• **Records for the task**

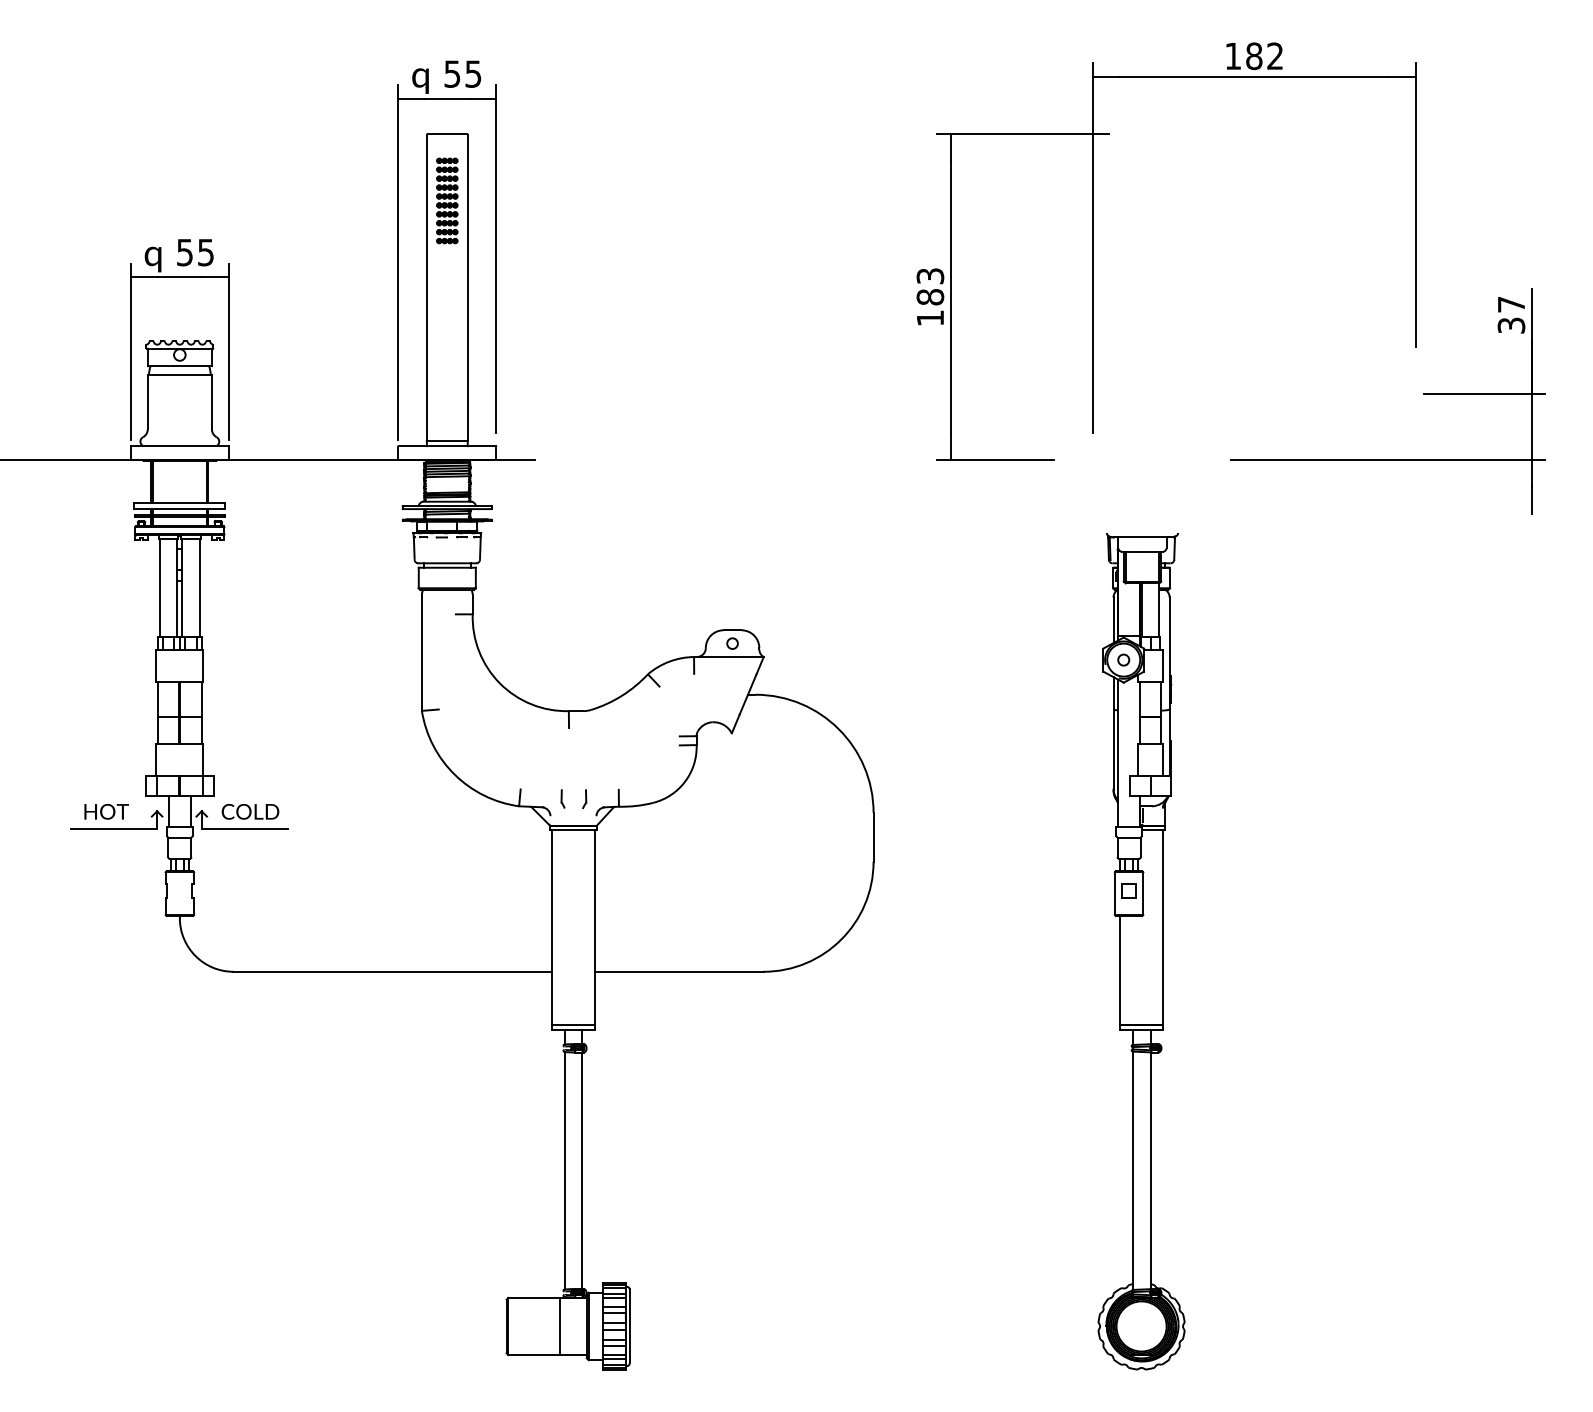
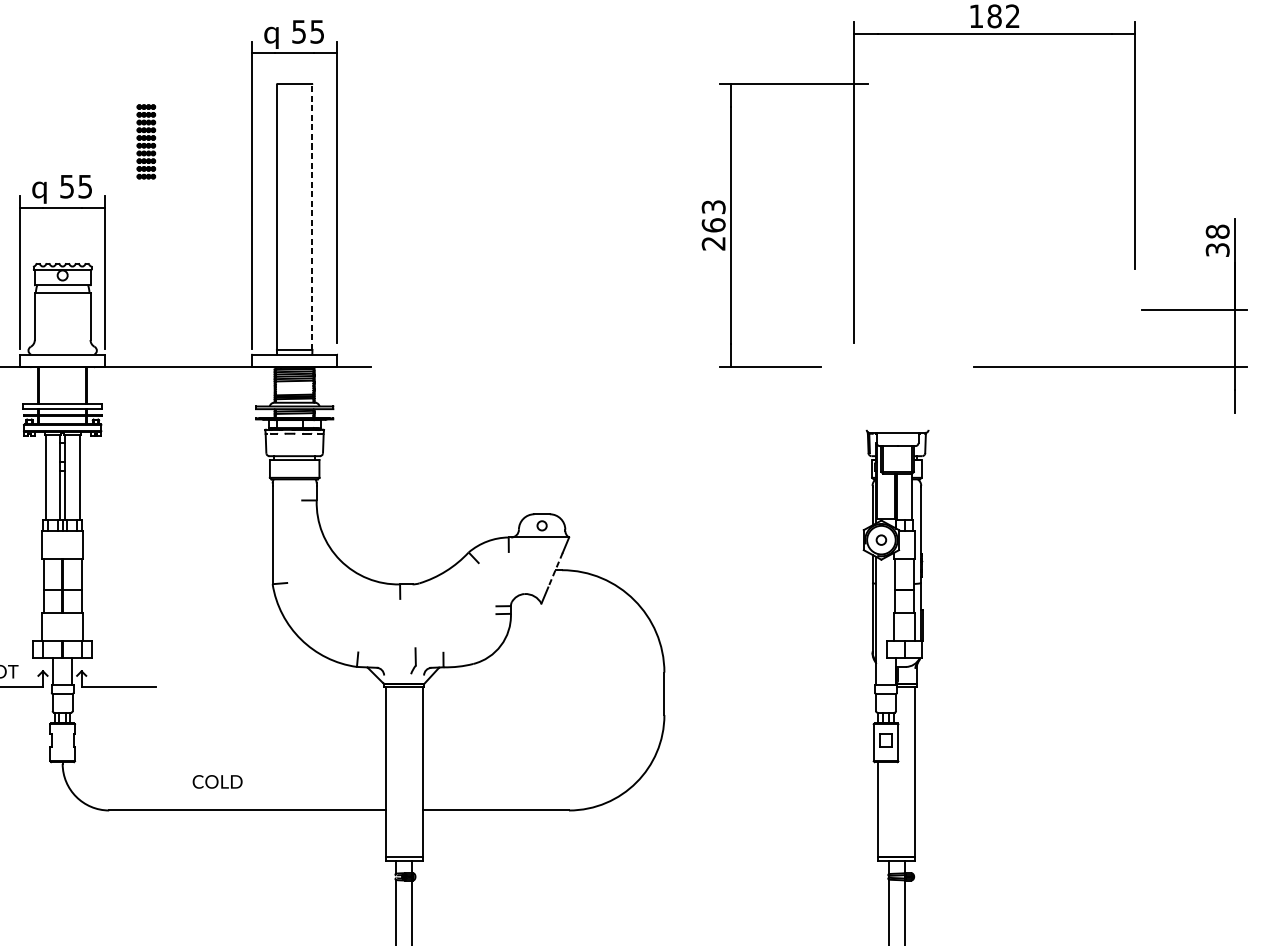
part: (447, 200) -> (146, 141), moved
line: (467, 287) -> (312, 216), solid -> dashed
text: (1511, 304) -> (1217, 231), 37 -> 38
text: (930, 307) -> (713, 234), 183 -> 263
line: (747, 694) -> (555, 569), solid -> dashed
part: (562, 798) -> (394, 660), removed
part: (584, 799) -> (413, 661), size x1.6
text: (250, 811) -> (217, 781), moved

---

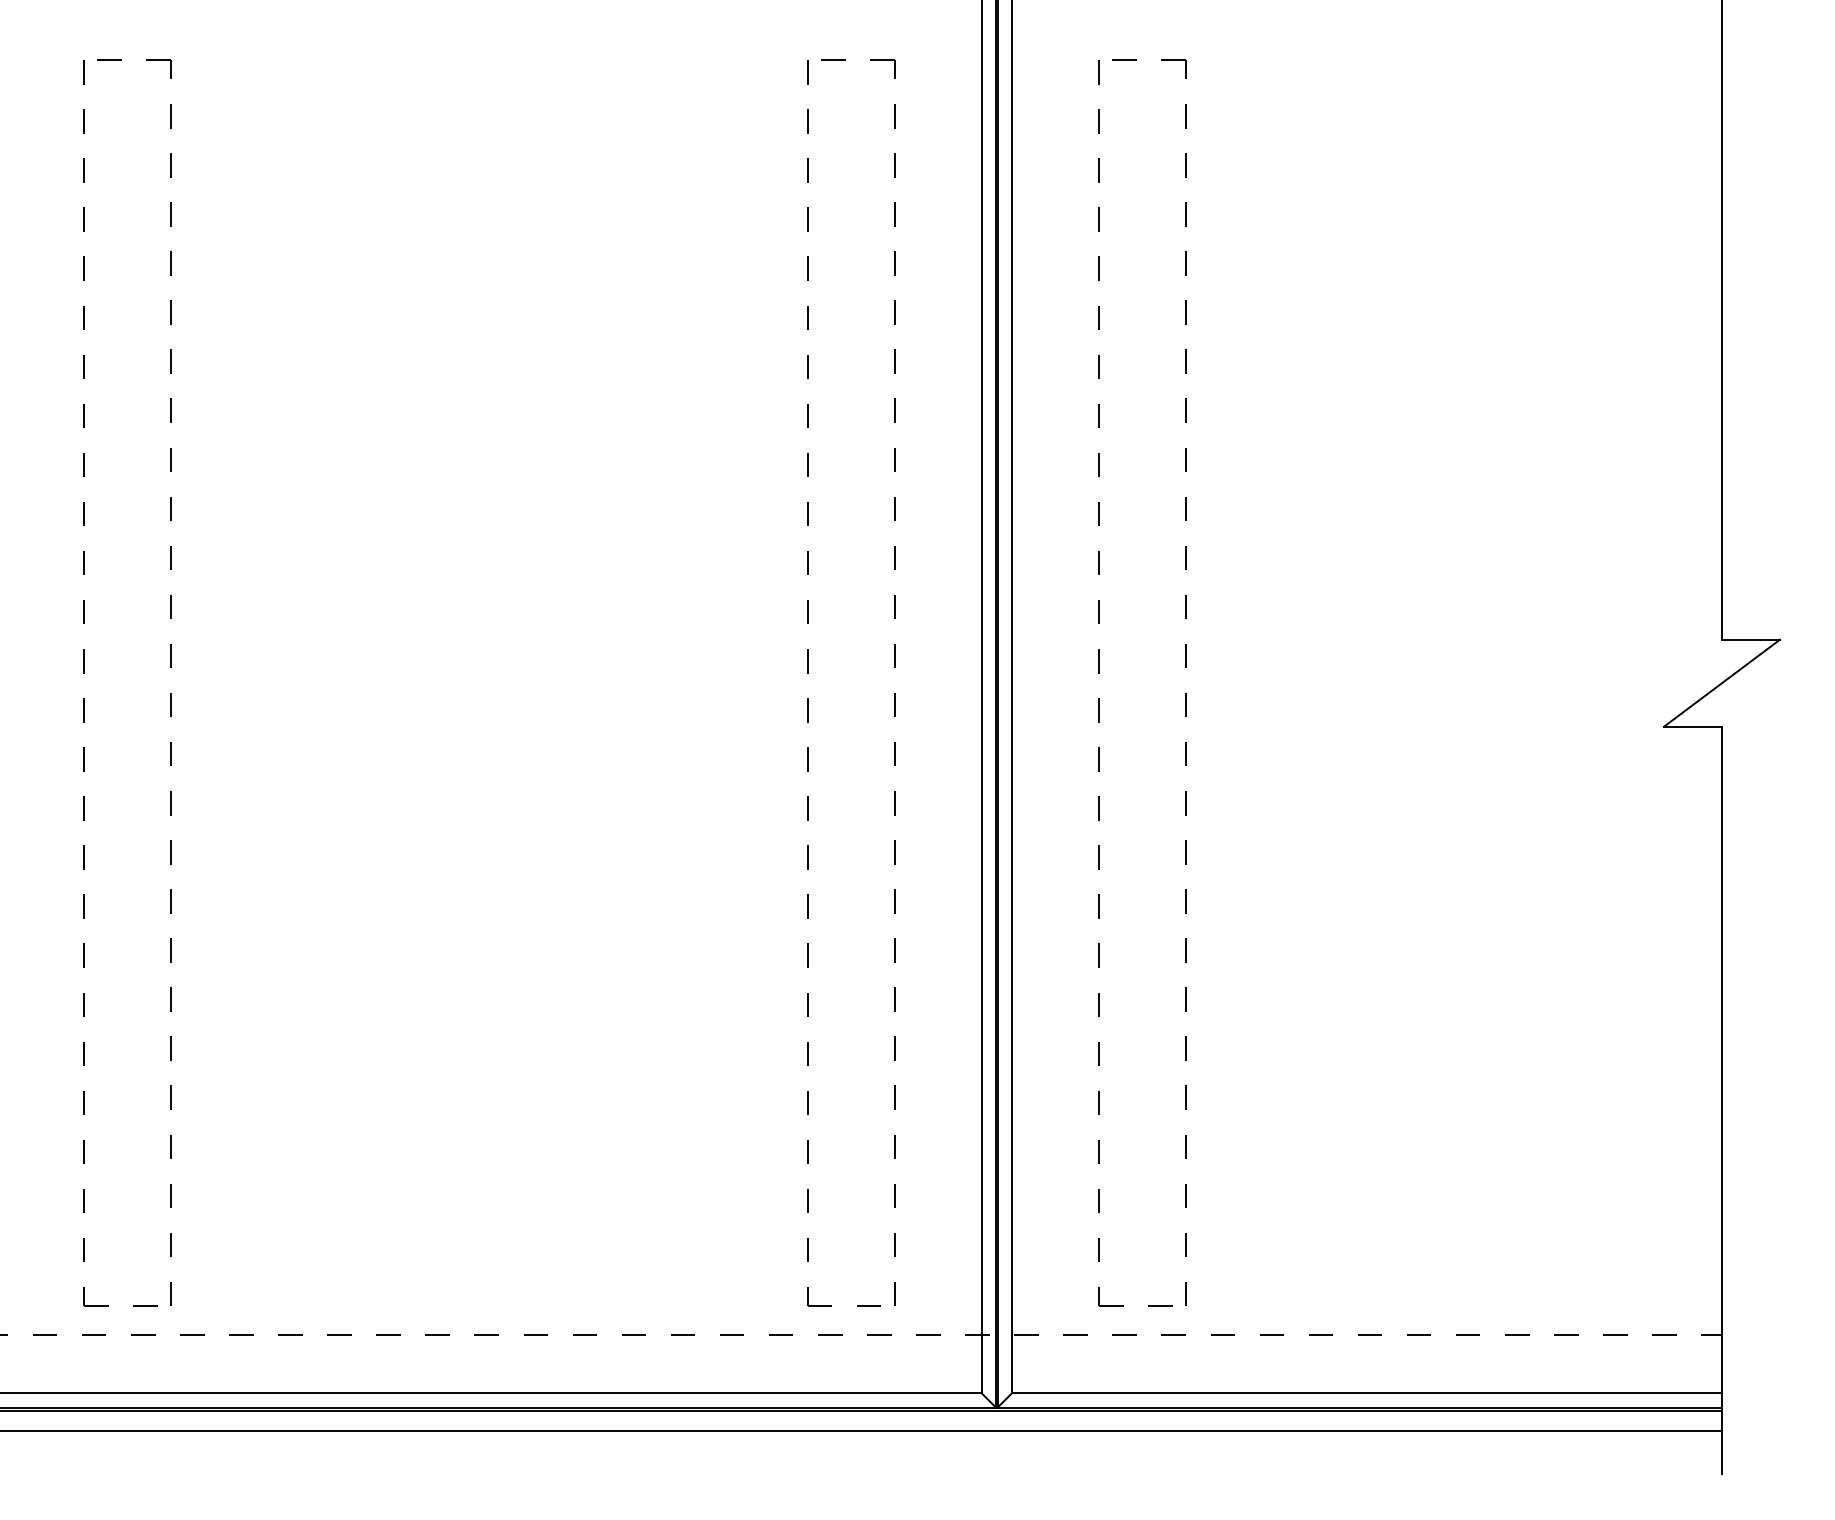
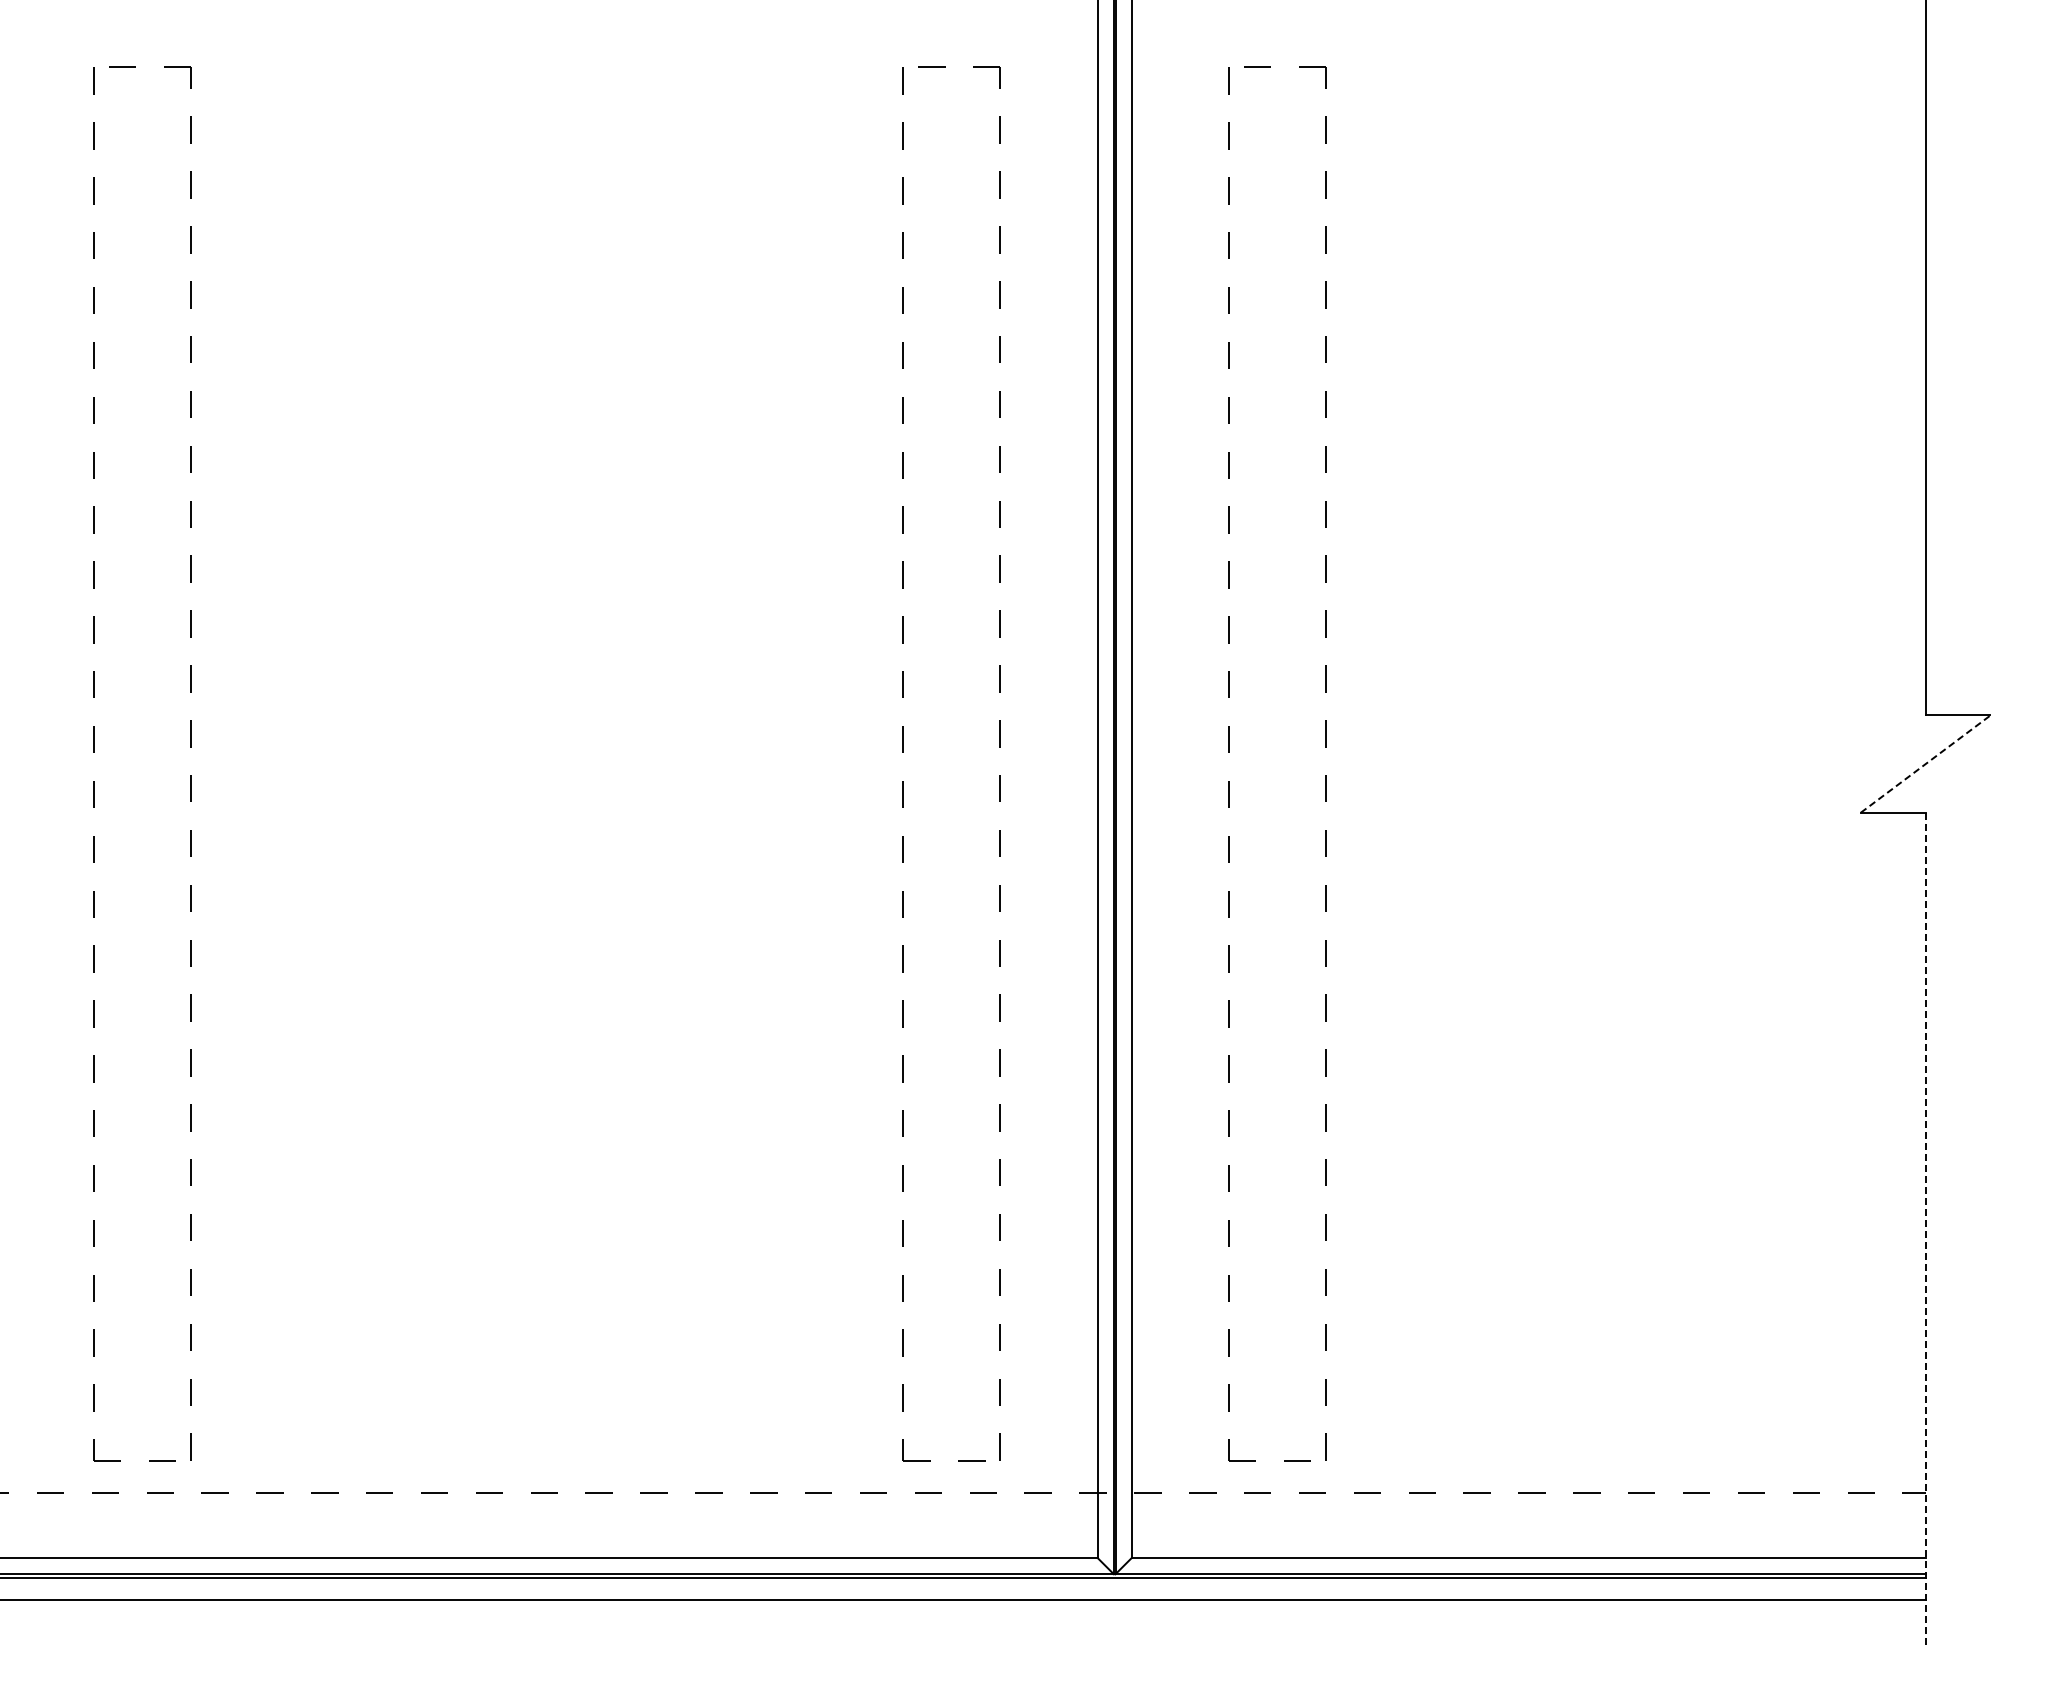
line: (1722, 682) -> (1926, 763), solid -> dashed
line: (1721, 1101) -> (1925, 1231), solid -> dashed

• **Problem statement**
Search the material above for the string "solid", and copy every line in which it turns up.

• **Written answer**
line: (467, 287) -> (312, 216), solid -> dashed
line: (747, 694) -> (555, 569), solid -> dashed
line: (1722, 682) -> (1926, 763), solid -> dashed
line: (1721, 1101) -> (1925, 1231), solid -> dashed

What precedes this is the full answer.